John Kilgo of The News reports of a man whose name had been in the newspaper recently regarding three charges to which he had pleaded guilty in City Recorder's Court recently without being in court himself or having to hire a lawyer to appear for him, and not authorizing the entry of the pleas. He had told the newspaper that he had paid $360 since April 25 to a bail bondsman so that he would not have to go to court. He said that his family had to sacrifice every time he made his weekly payment of $15, after having paid $220 down initially, having to pay a total of $440, $400 of which was the actual bond, plus a $40 surcharge for the bondsman. He said he had followed the advice of the bondsman in doing so and believed he was being told the correct thing, until a policeman had told him not to pay another cent to the bondsman. The man waxed floors for a living and had a sore ankle which his wife had to bathe in alcohol, kerosene or something else every night. They had four children, two of whom were somewhat ill, the oldest being so sick that he was unable to do any work, while another had been hit by a bulldozer when he was six years old and had his lungs smashed. The man said he did not have enough money to hire a lawyer and still did not and had not pleaded guilty himself, had wondered who had entered the plea of guilty for him.

An attorney in Charlotte had threatened to strike Mr. Kilgo during an argument during the morning about the same man's case, the incident having occurred in the office of the solicitor just before court had convened. The attorney had told Mr. Kilgo that "people are getting tired of reading the same old thing." On Monday and Tuesday, Mr. Kilgo had written stories about the man and the entry of his plea to the three charges without his knowledge. The attorney had told him that he should get out among the people and he would find out that they were getting tired of it. Mr. Kilgo had responded that he got out more than the attorney. At that point, the solicitor told the two men that they were acting like kids, and Mr. Kilgo told the attorney, "You run your law practice and we'll run our newspaper." The attorney had then approached Mr. Kilgo, showed him the palm of his hand and stated angrily: "Do you see this? I'll slap your face if you fool with me." Mr. Kilgo said he intended to continue reporting on the case, and the attorney eventually cooled off and shook hands with him. At no time during the argument had the attorney explained his interest in the stories.

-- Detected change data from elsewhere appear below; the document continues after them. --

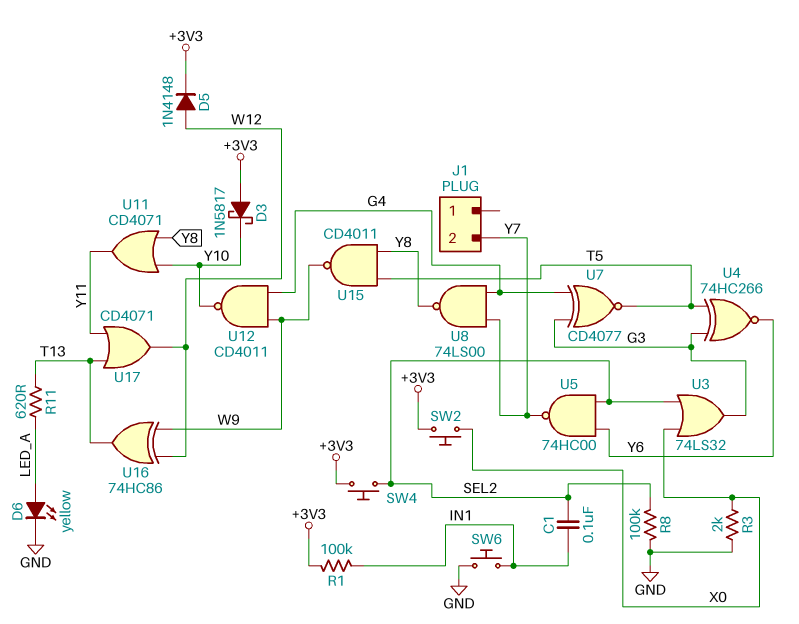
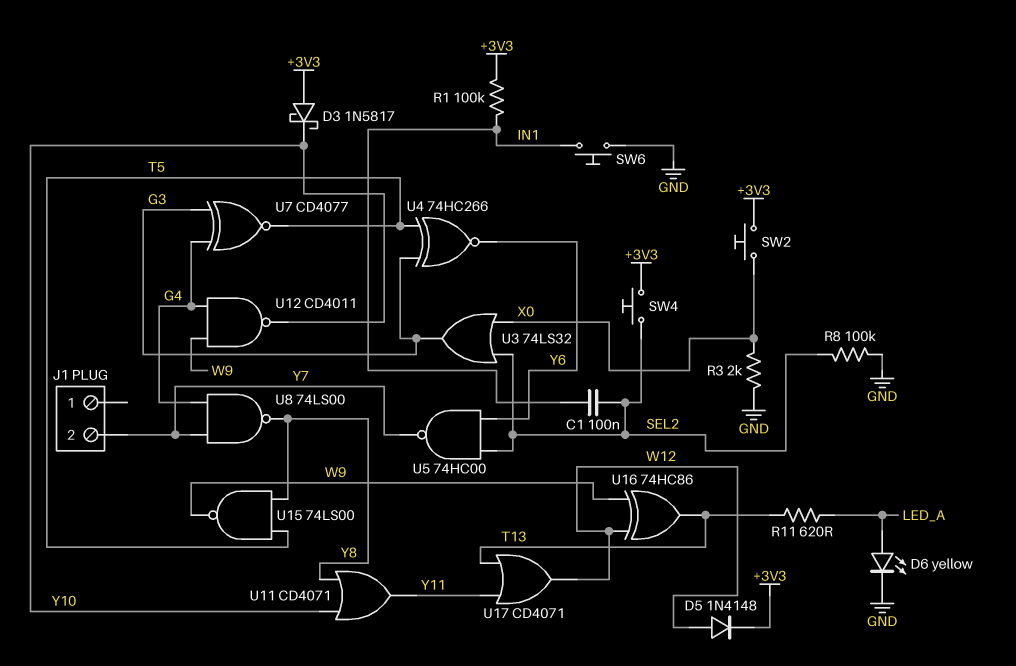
U15: NAND CD4011 (in T5, in Y8, out W9) -> NAND 74LS00 (in T5, in Y8, out W9)

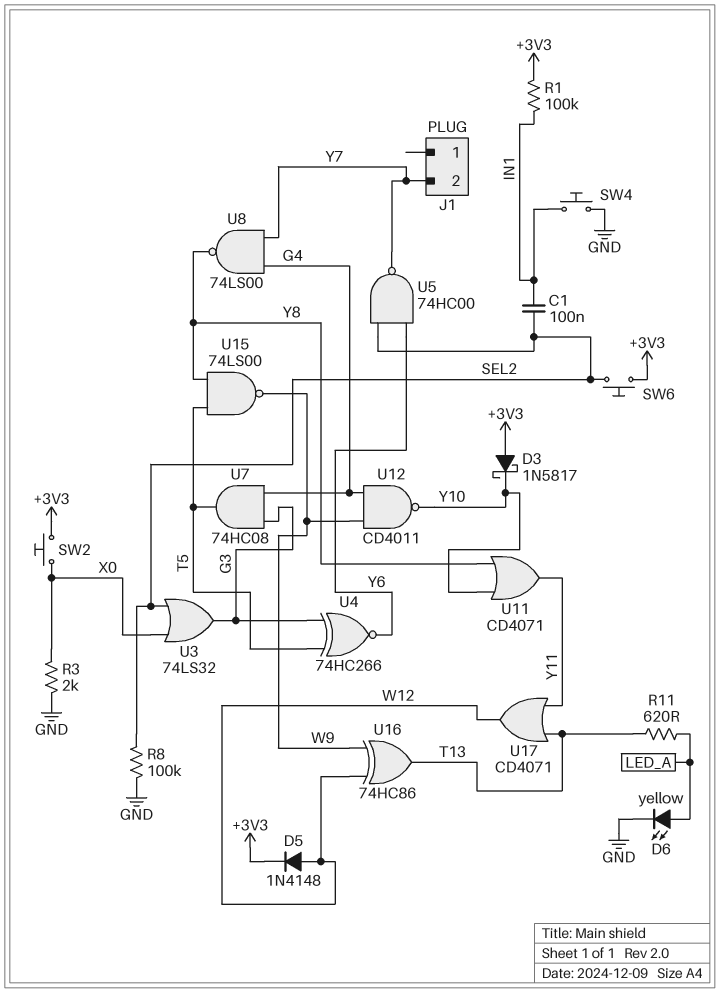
SW4: button (+3V3, SEL2) -> button (GND, IN1)
SW6: button (GND, IN1) -> button (+3V3, SEL2)
U7: XNOR CD4077 (in G3, in G4, out T5) -> AND 74HC08 (in G3, in G4, out T5)

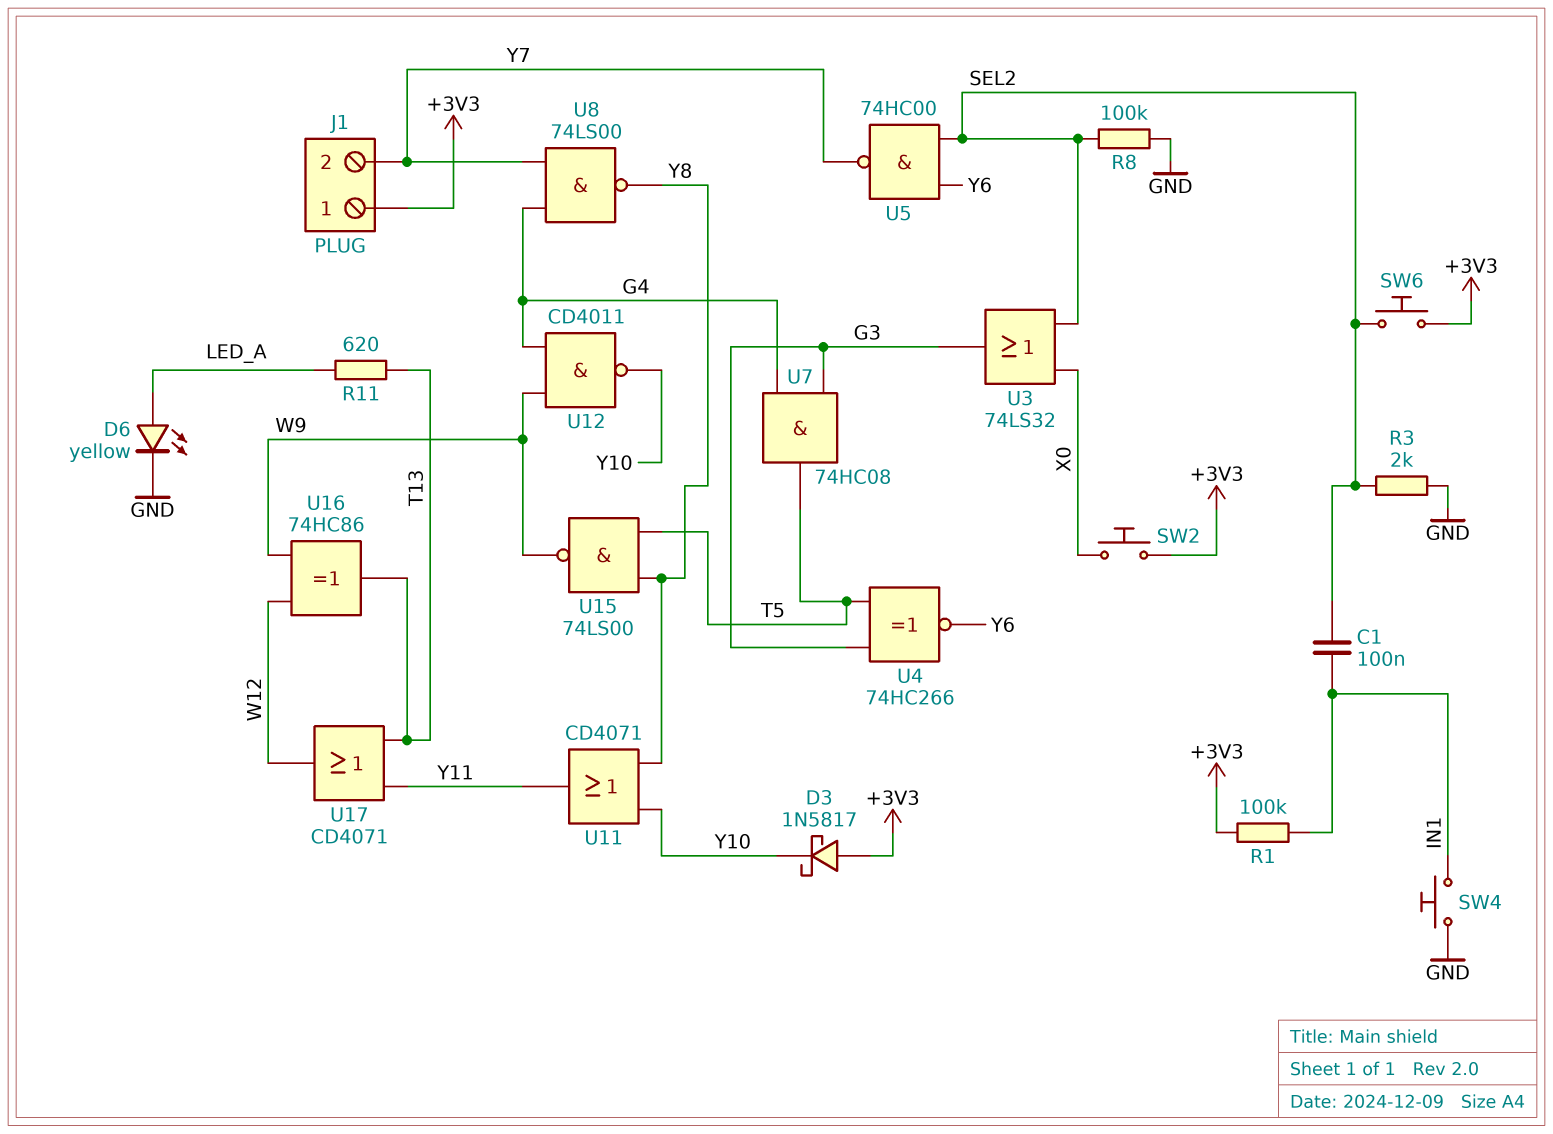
D5: diode 1N4148 (A W12, K +3V3) -> none
J1 pin 1: none -> +3V3
R3: 2k (GND, X0) -> 2k (GND, SEL2)

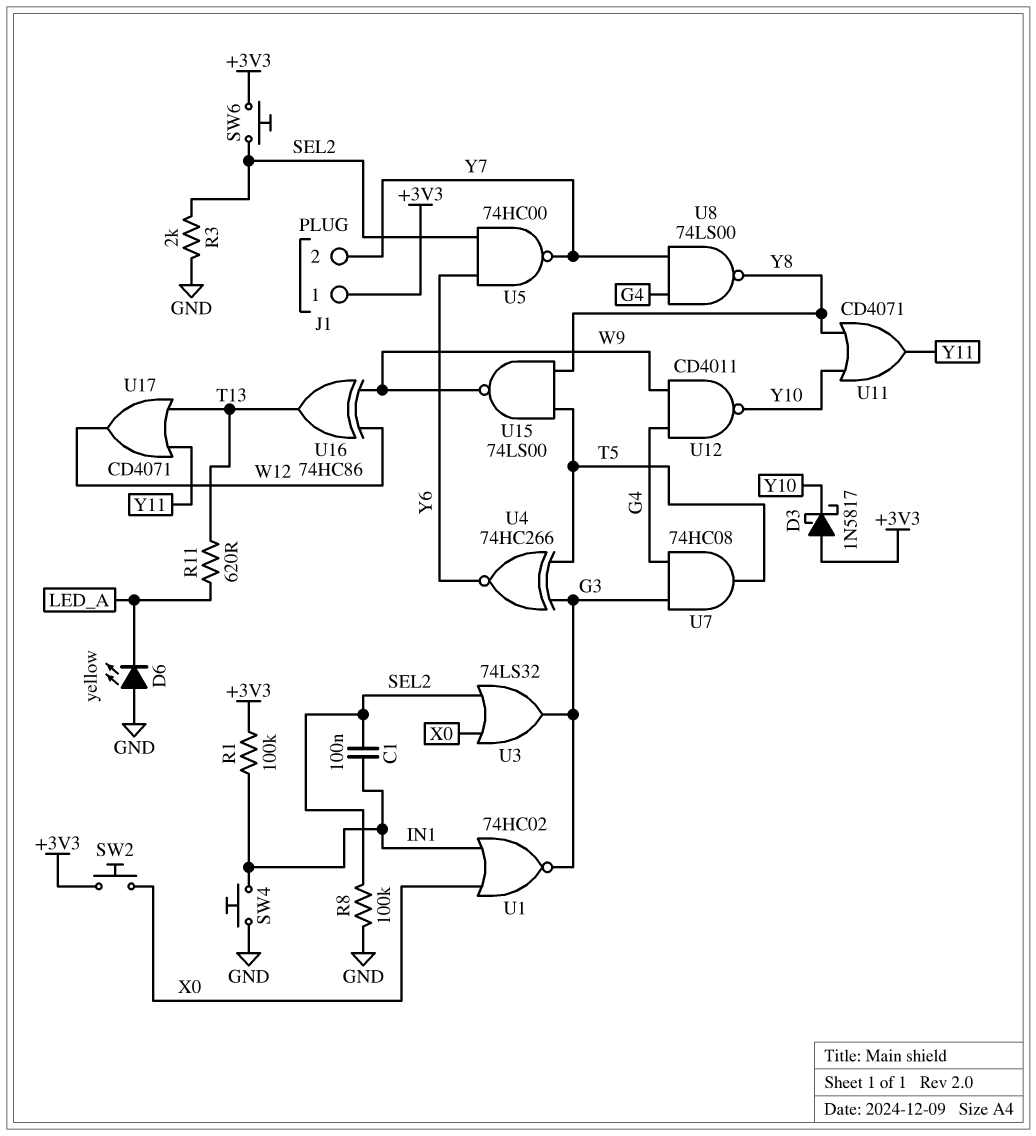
D6: LED yellow (A LED_A, K GND) -> LED yellow (A GND, K LED_A)
U1: none -> NOR 74HC02 (in IN1, in X0, out G3)

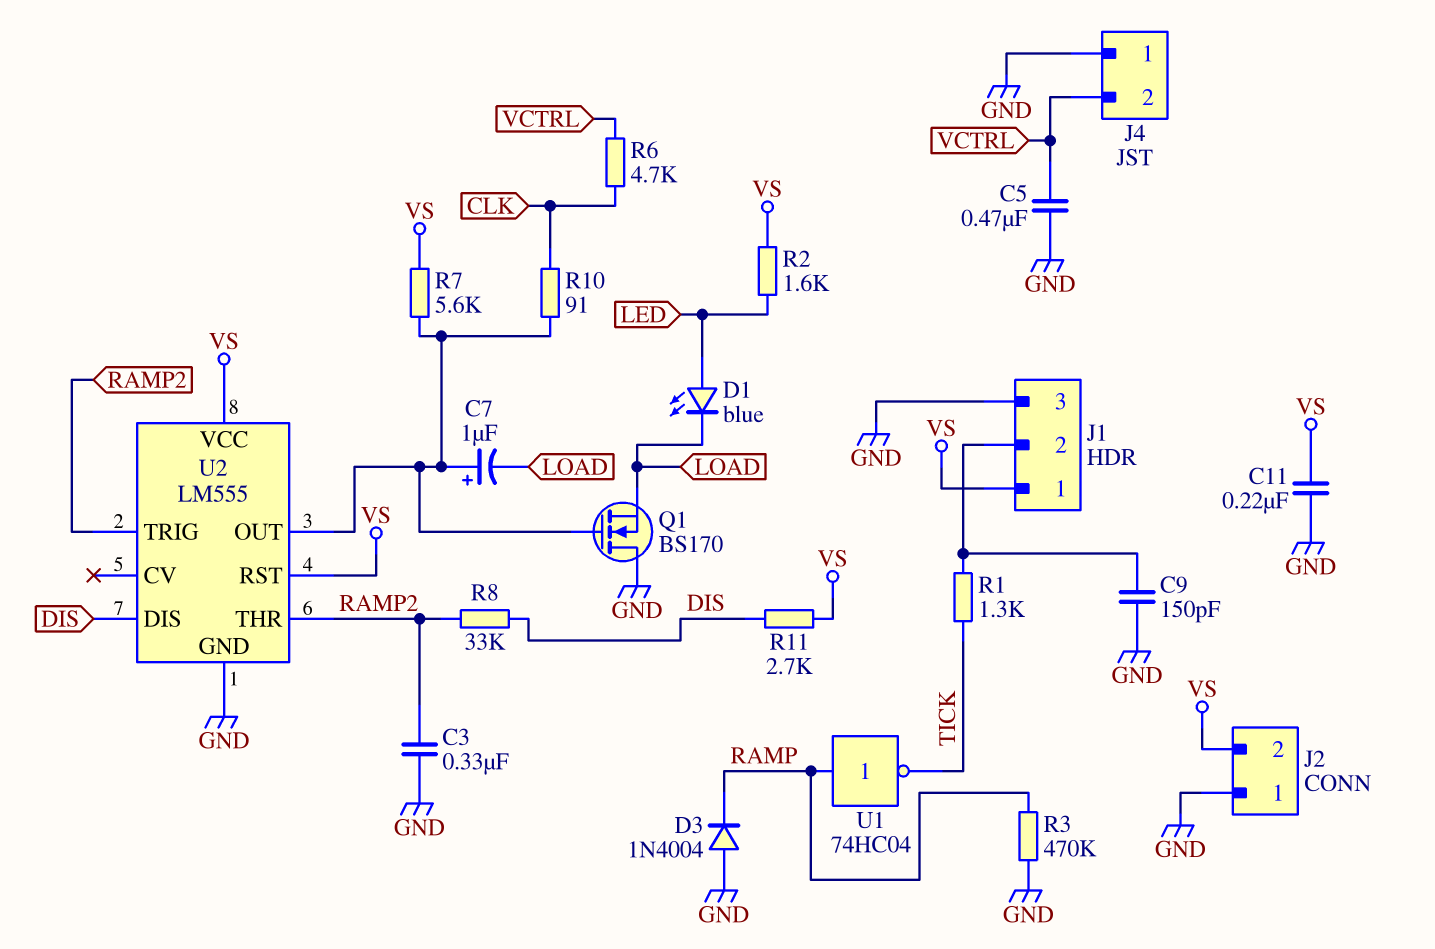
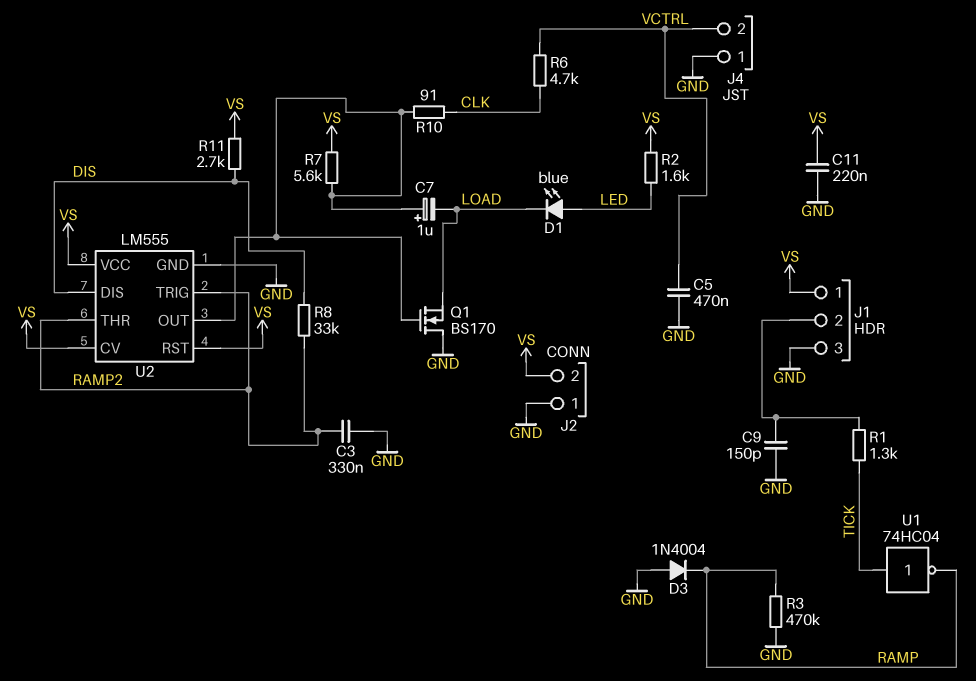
U1: NOT 74HC04 (in RAMP, out TICK) -> NOT 74HC04 (in TICK, out RAMP)
U2 pin CV: none -> VS

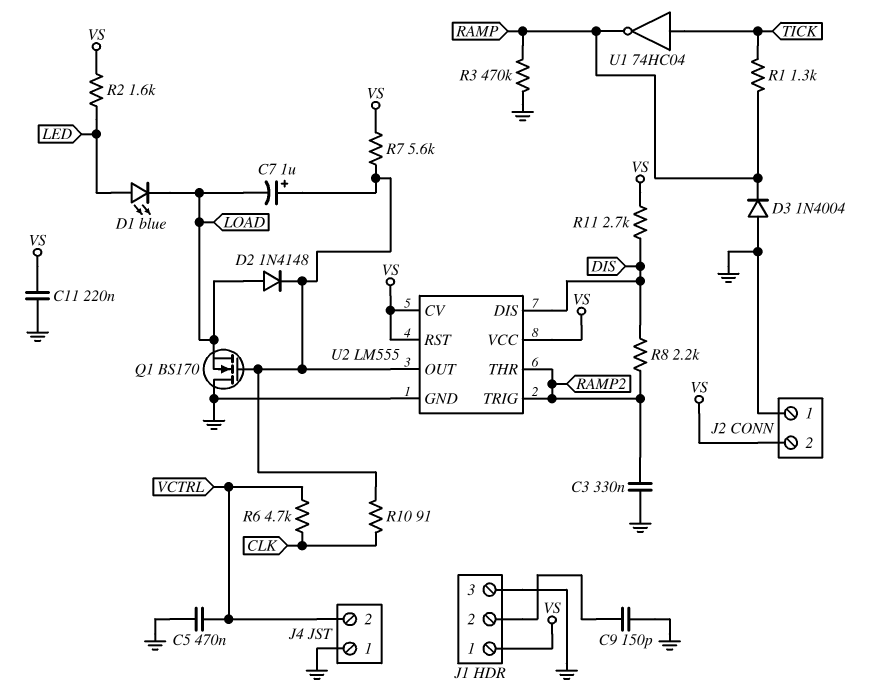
D2: none -> diode 1N4148 (A LOAD, K U2/OUT)
R1: 1.3k (J1/2, TICK) -> 1.3k (RAMP, TICK)
R8: 33k (DIS, RAMP2) -> 2.2k (DIS, RAMP2)

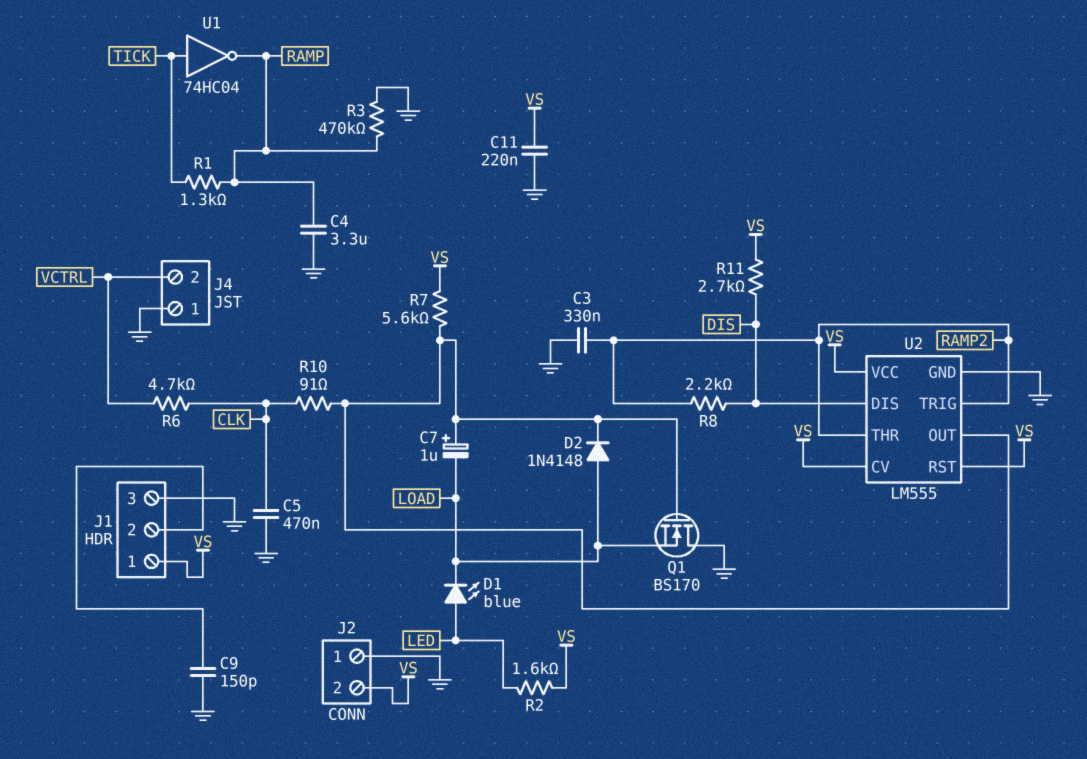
C4: none -> 3.3uF (GND, RAMP)
C5: 470nF (GND, VCTRL) -> 470nF (CLK, GND)
D3: diode 1N4004 (A GND, K RAMP) -> none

Jerry Reece of The News reports that a Charlotte woman, accused of lying in a sworn statement that she had voted for the incumbent constable in a disputed election, had told the newspaper this date that she was never asked if she had voted for the man. She said that a minister and a white man had come to her house sometime after the election and the minister had called her outside and asked her if she had ever voted, and when she said that she had, he directed her to sign a paper. She said she had not voted in the May 31 primary when the constable was defeated by another candidate and said that she had never said that she had. She admitted that she had gone to the polls of the precinct on election day but did not vote because she was not registered at that precinct. She said she had registered several years earlier at another precinct, at a time when President Roosevelt was running. The Board of Elections record showed that the woman was registered on April 16, 1949. The woman was angry about the incident, saying that she might go to jail, not for voting but for fighting. The minister and the other man were unavailable for comment. The constable said that he knew nothing about the woman's statement, that he had gone to the precinct with the minister and the other man but that they had not found some of the people at home, but heard the minister and the other man tell one person that if that person did not vote for the constable, they did not want the person to sign the document.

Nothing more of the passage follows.